Why did you choose to donate some of the proceeds from the album to the Anduhyaun Shelter?
Well actually we donated all of the proceeds and they're still rolling in! We were going through a couple different charities, and organizations and we were like, okay, we have to put the foot down because it's a time sensitive thing you know people need help now. We chose the Anduhyaun Shelter (http://anduhyaun.org/) because domestic violence and abuse has seen a huge rise since this whole thing started and that shelter helps primarily Indigenous women and children, and that was something that was really important to us.
Are you thinking and/or have you spoken to other artists in your community about what concerts and gatherings are going to be like when the world isn’t in 'pandemic mode'?
I mean it's so emotional to think about. At least for me, it's kind of impossible not to talk to people about it because it's something that people are thinking about, so it keeps coming up. A lot of my friends have very different feelings about all of it. I know a lot of my peers are feeling, maybe not pessimistic but kind of cautious, saying it might be a year or even years before concerts come back and I honestly have no idea. I've just kind of been taking it a day at a time, and being like, well, when it comes back, I'll be very happy.
The thing is that nobody knows what's gonna happen and before the pandemic we all had some idea that, we would know what the future looks like or that we have some control but honestly nobody has any control over anything ever. I'm a pretty anxious person but I'm trying not to think about anything in the future that might cause me any sort of anxiety that I can't do anything about right now. I'm also pretty lucky that a lot of my work is performance based but a lot of it I'm able to do remotely like composing and doing commissions and things like that. So, I don't feel forced to think about that future yet. Maybe that day will come soon.
What sort of things have you been seeing and experiencing online that have been helped you cope with the isolation?
Social media right now is like a curse and a blessing, as it normally is. Now that everyday kind of feels the same, I'm way more in tune to how small changes I encounter will impact me.

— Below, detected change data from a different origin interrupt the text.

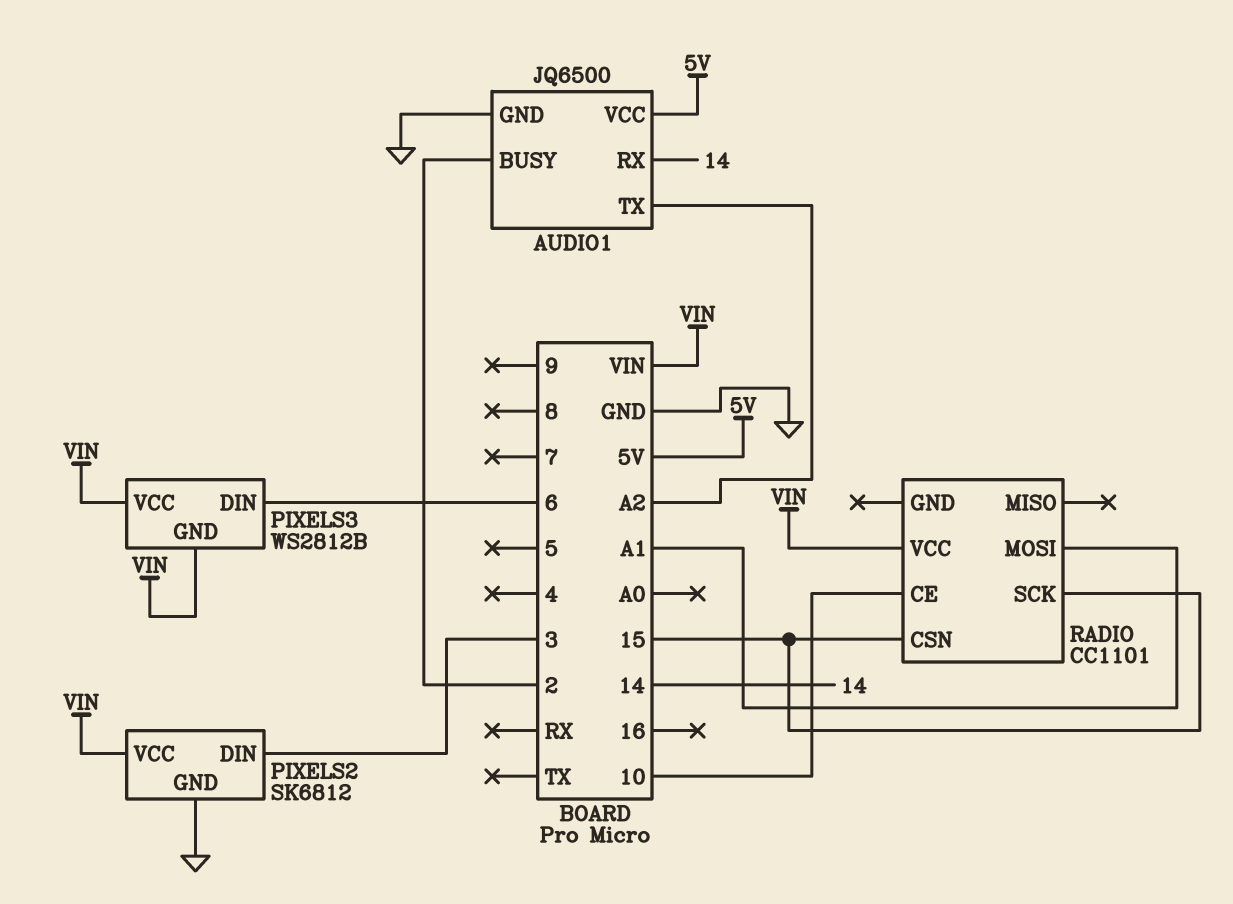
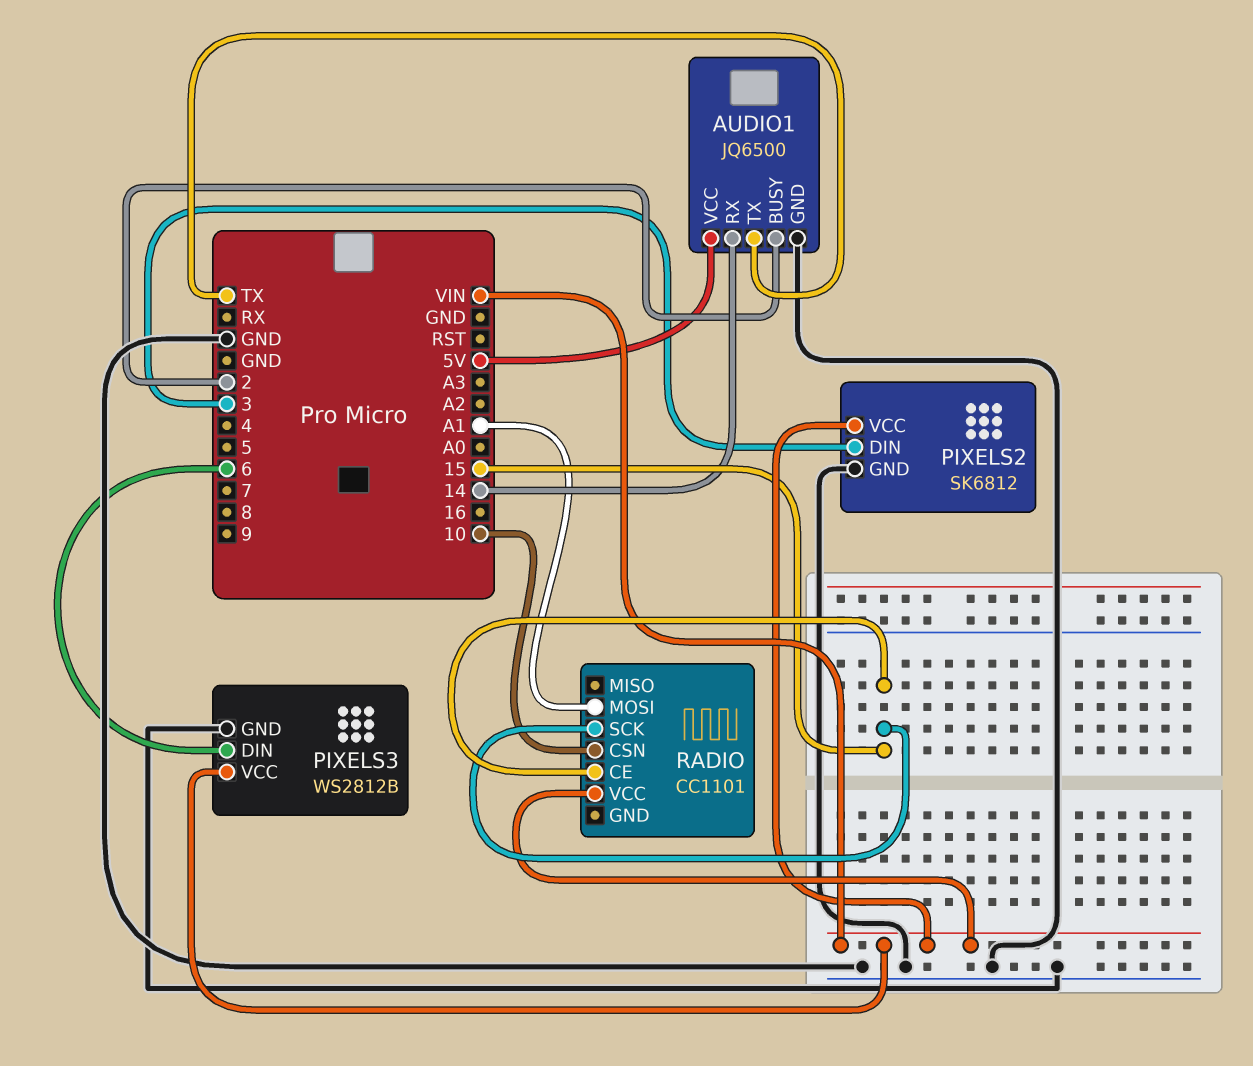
AUDIO1 pin TX: A2 -> TX
PIXELS3 pin GND: VIN -> GND
RADIO pin CE: 10 -> 15
RADIO pin CSN: 15 -> 10

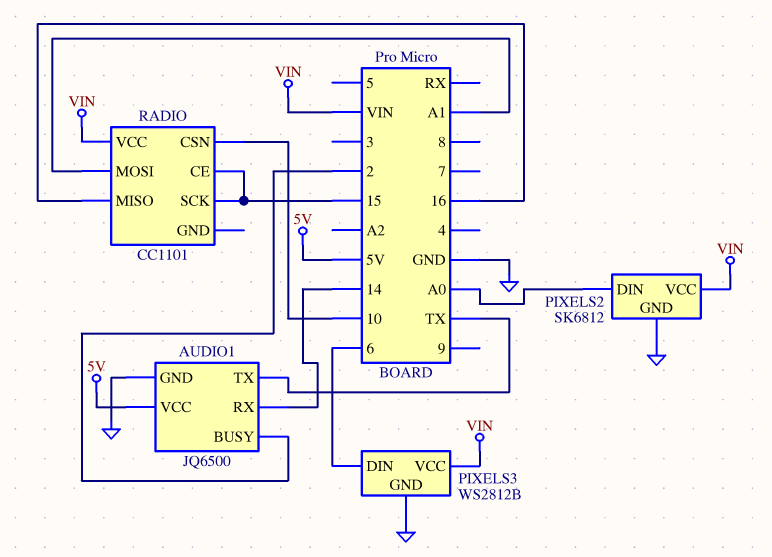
PIXELS2 pin DIN: 3 -> A0
RADIO pin MISO: none -> 16

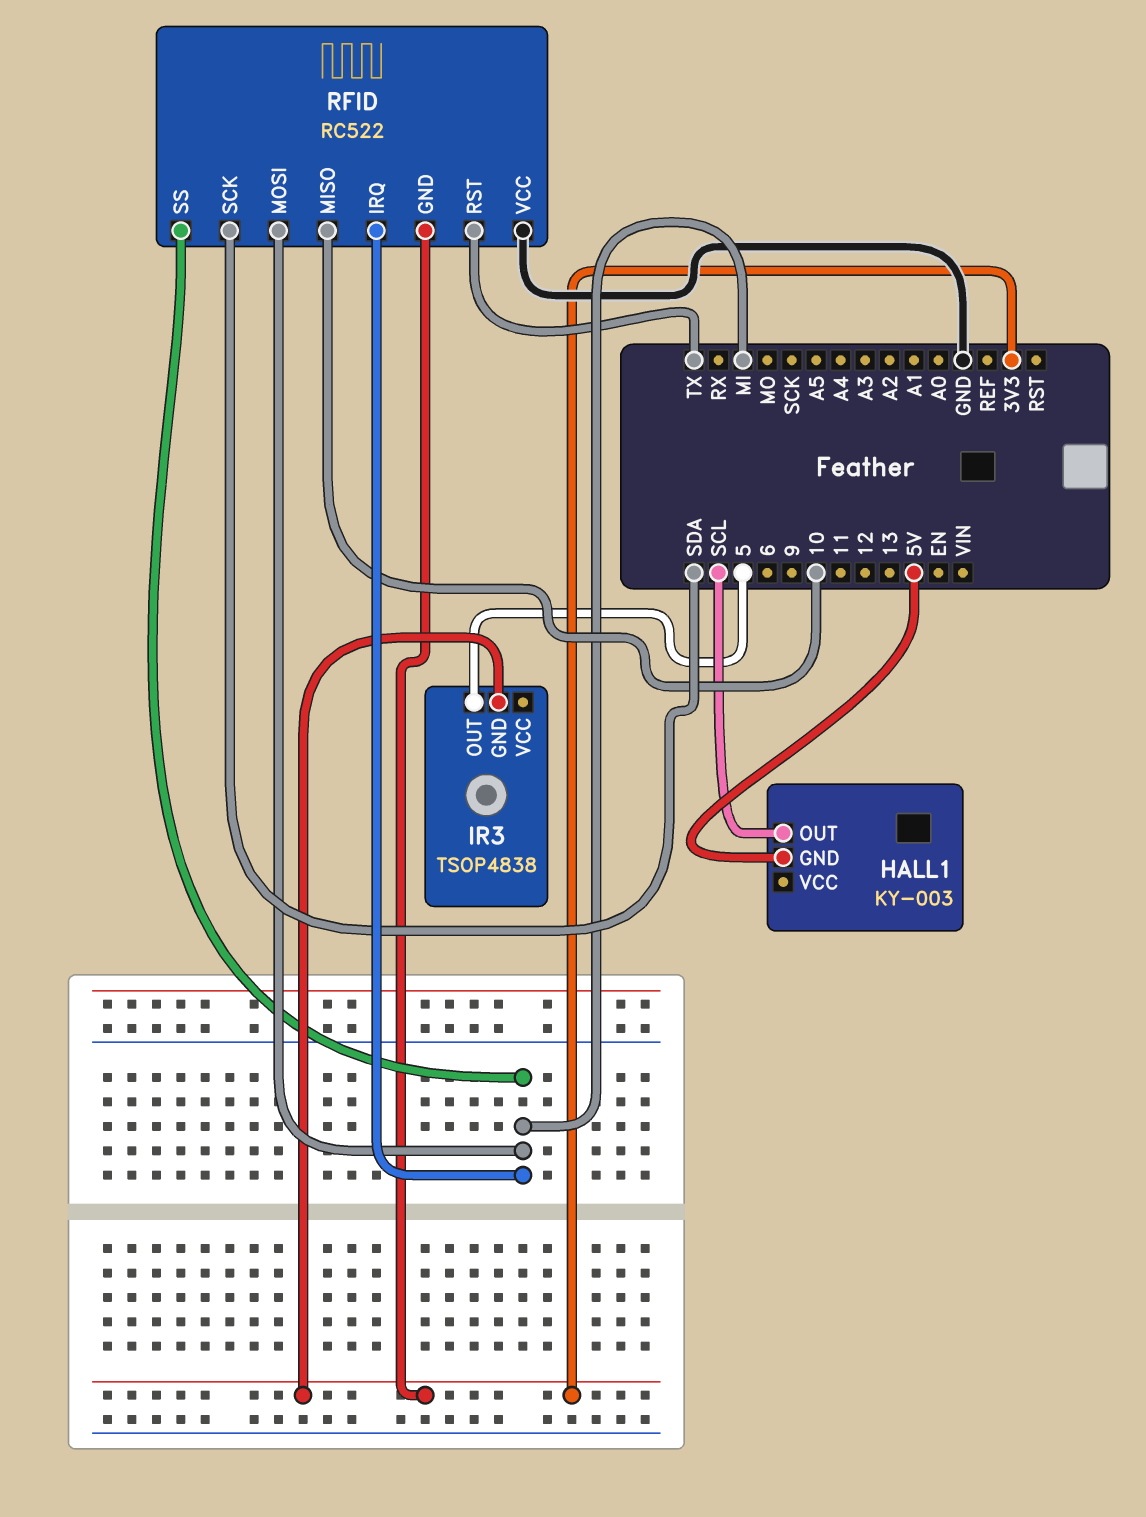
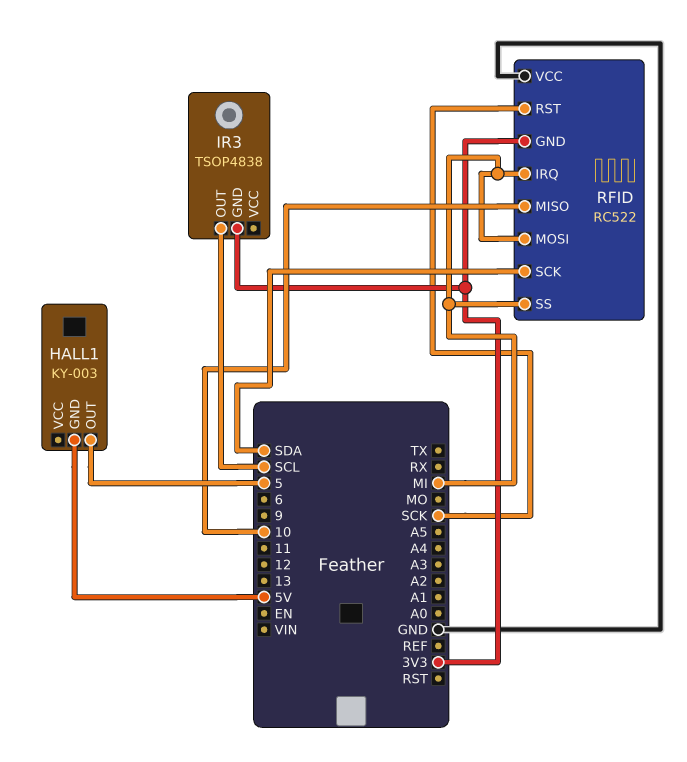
HALL1 pin OUT: SCL -> 5
IR3 pin OUT: 5 -> SCL
RFID pin RST: TX -> SCK

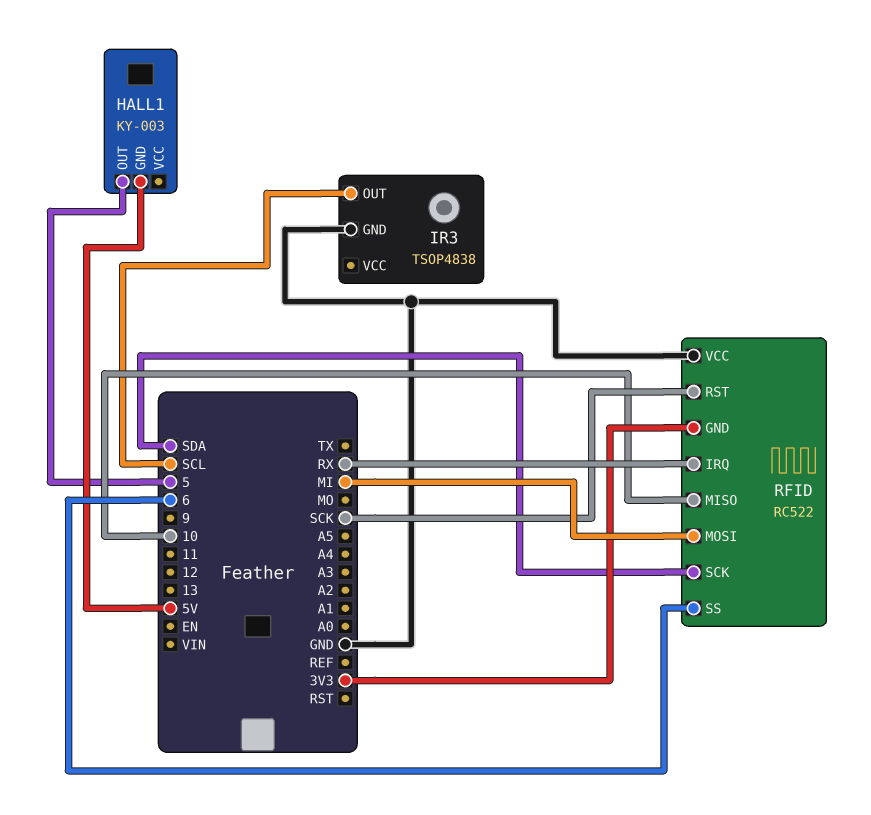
IR3 pin GND: 3V3 -> GND
RFID pin IRQ: MI -> RX
RFID pin SS: MI -> 6

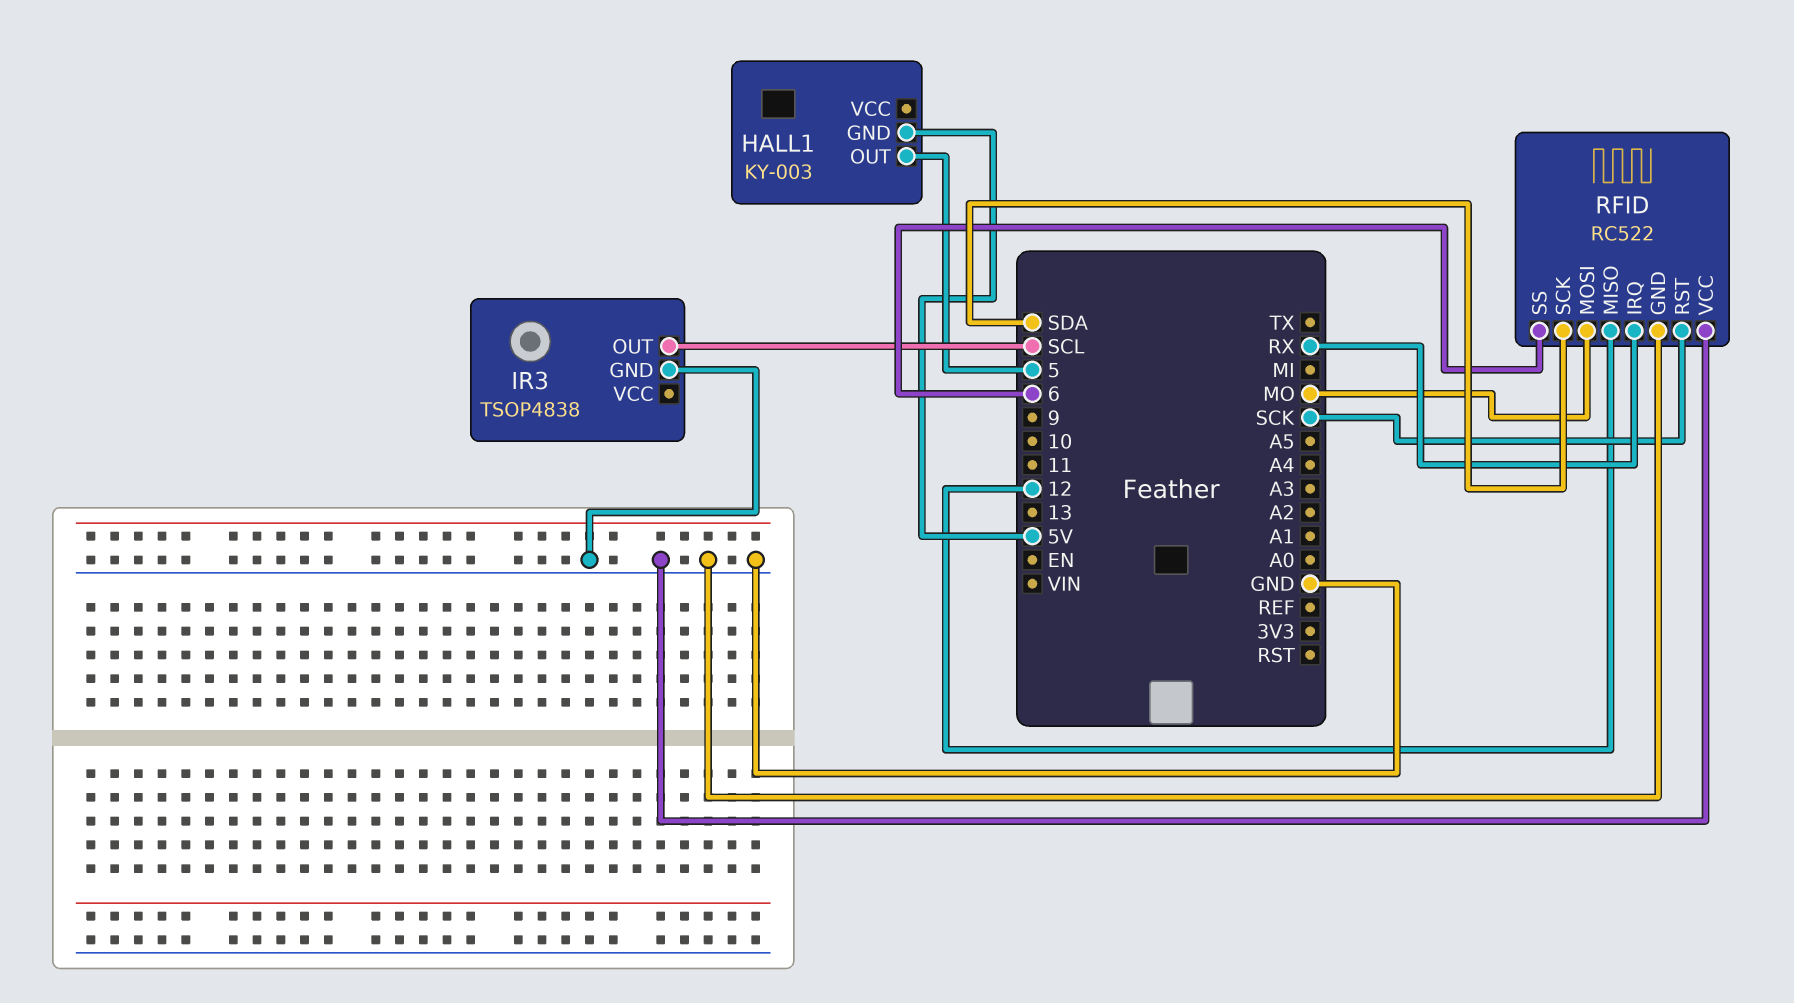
RFID pin GND: 3V3 -> GND
RFID pin MISO: 10 -> 12
RFID pin MOSI: MI -> MO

I just saw a picture of Margaret Glaspy, and she posted this really fun pink outfit and was like, "Here's my outfit!" Even though it's just a really casual thing, all of a sudden, I was made more aware of objects and concrete things, and what they might feel like, and what things look like. I think what made that post really important is you don't really get that anymore. So a lot of really small things have made me really happy because those are some of the things that get overlooked, at least for me when I think about what's important to share. Especially now that sharing is a dangerous thing and all the things I love sharing have become things to avoid like public spaces, sharing touch, and sharing time with people.
Has anything else been on your mind lately?
I get really nervous for these types of things. I will just not be able to do anything for a really long time before the interview and I think it's because it’s kind of a vulnerable thing, right? I'm here, like we're talking and I'm telling you about all this stuff and then it's going to get posted to the world. And I was like, what do I have to offer? I feel like I'm still in shock mostly. I haven't really thought through everything to the degree that I want to but then I thought about how something that's been really hard but also really rewarding is almost being pushed into acceptance.
It also comes in bursts, like most days I’m in shock and then I sit down and, you know, try to calm my body. Then I'm like, "This thing is real and it's actually happening". So, yeah, I don't know what my point is in all that but hopefully whoever's reading it will get something out of it.